Top 8 Financial Reports for Canadian Businesses

As a business owner, you are swamped with a lot of tasks. You wear many hats – operator, marketer, accountant, and much more. You barely have time for yourself, let a lone a chance to review your financial reports to know and understand how things are going for your business. This shouldn’t be the case.

Reviewing financial reports should be just as important as any other task that helps your business run. They should be considered the backbone of your business and making time for them should be top priority. I know what you’re thinking! You barely have time to accomplish other tasks let alone time to review financial reports, right? Well don’t worry. In this blog, we will dive into the top 8 financial reports to review for your business every month in Canada. Before we dive in, let’s talk about what financial reports are and some helpful tips when reviewing them.

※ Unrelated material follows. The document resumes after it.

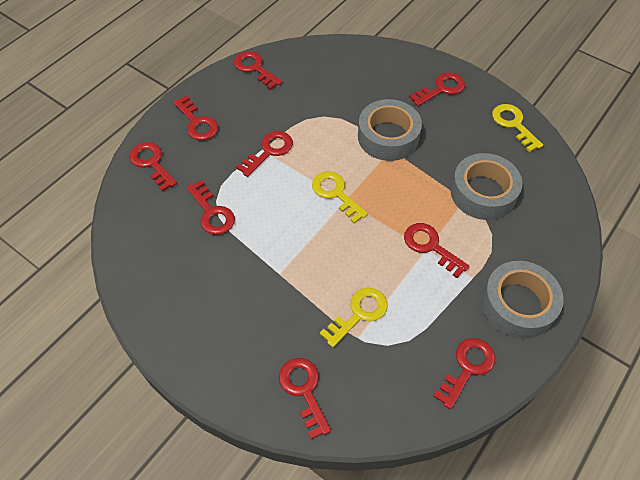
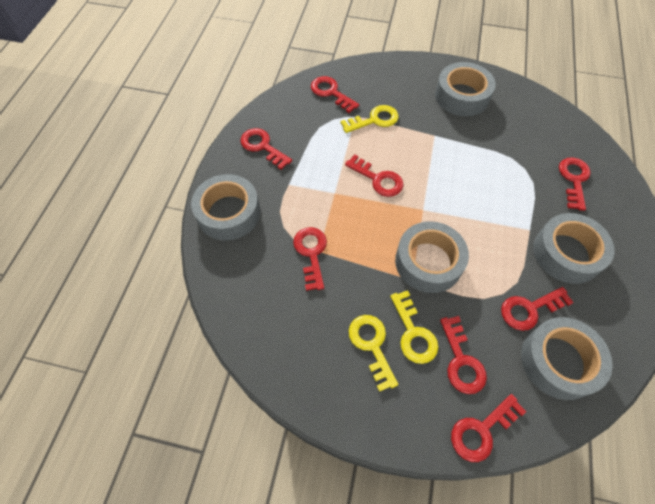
grey tape: 3 -> 5
red key: 9 -> 8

What are Financial Reports

Financial reports are essential documents that provide a snapshot of a company’s performance and position over a specific period. They serve as crucial tools not only for yourself but also for stakeholders, including investors, creditors, management, and regulatory authorities, to assess the health and sustainability of a business. Accountants or bookkeepers prepare the reports according to generally accepted accounting principles (GAAP) or international financial reporting standards (IFRS) and are typically issued on a monthly, quarterly, or annual basis.

A typical financial report contains 3 core reports – the balance sheet, income statement, and the statement of cash flow. The balance sheet shows a company’s assets, liabilities, and equity at a given point in time. Assets encompass everything a company owns and helps the business make money, such as cash, inventory, property, and equipment. Liabilities represent the company’s obligations or debts owed to other businesses or individuals and these include debts, loans, and accounts payable. Equity is the owners’ stake in the business and is calculated as the difference between assets and liabilities. By examining the balance sheet, stakeholders can gauge the company’s financial stability, liquidity, and overall worth.

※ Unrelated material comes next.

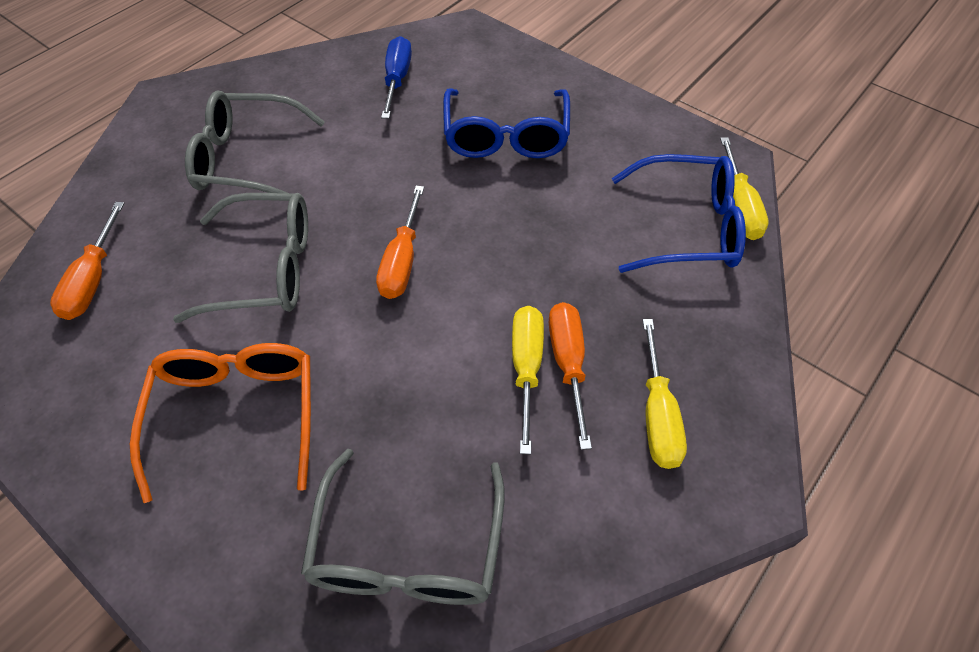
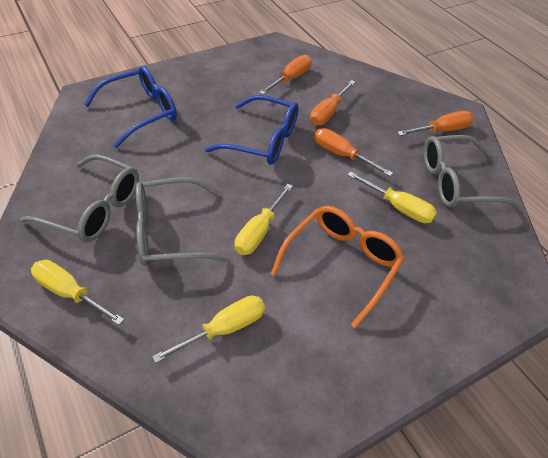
blue screwdriver: 1 -> 0
orange screwdriver: 3 -> 4
yellow screwdriver: 3 -> 4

Another critical financial report is the income statement, also known as the profit and loss statement. This report summarizes a company’s revenues, expenses, and net income or loss for a specific period. Revenues are generated from the sale of goods or services, while expenses include costs incurred in producing those goods or services, as well as operating expenses such as rent, utilities, and salaries. Net income is calculated by subtracting expenses from revenues and indicates the company’s profitability during the period. The income statement provides insights into the company’s revenue-generating activities, cost management strategies, and profitability trends.

The cash flow statement is another vital financial report that tracks the flow of cash in and out of a business during a specific period. It categorizes cash flows into three main activities: operating, investing, and financing. Operating activities involve cash transactions related to the company’s core business operations, such as sales receipts and payments to suppliers. Investing activities include cash flows from buying or selling assets, such as property, equipment, or investments. Financing activities encompass cash flows from obtaining or repaying debt, issuing or repurchasing stock, and paying dividends. The cash flow statement provides valuable insights into a company’s ability to generate cash, manage liquidity, and fund its operations, investments, and debt obligations.

Other reports that may be included in your financial reports are the accounts receivable aging reports and accounts payable aging reports. The additional financial tools may be added depending on how your business is operated. They track outstanding customer invoices and vendor bills, respectively. These reports help businesses monitor cash flow, identify potential collection issues or payment delays, and implement appropriate credit and payment policies.

Overall, financial reports play a vital role in facilitating transparency, accountability, and informed decision-making within organizations. By analyzing these reports, stakeholders can assess a company’s financial health, performance, and prospects, identify areas for improvement, and make strategic business decisions. Therefore, understanding and effectively utilizing financial reports are essential for achieving long-term success and sustainability in today’s dynamic and competitive business environment.

How to Review Financial Reports For Your Canadian Business

what are financial reports

Reviewing financial reports is quite easy and anyone can do it. Business owners like yourself should be able to review these reports without the aid of an accounting professional.

There are 2 key to understanding when it comes to reviewing financial reports. One is that all the reports are connected and there is a general order in which the reports should be review in order for it to make sense. Second is that, the reports are historical and are a reflecting of the past. This means they will tell you how your business did, not how it is doing. Once you understanding this concept, reviewing them will be a breeze.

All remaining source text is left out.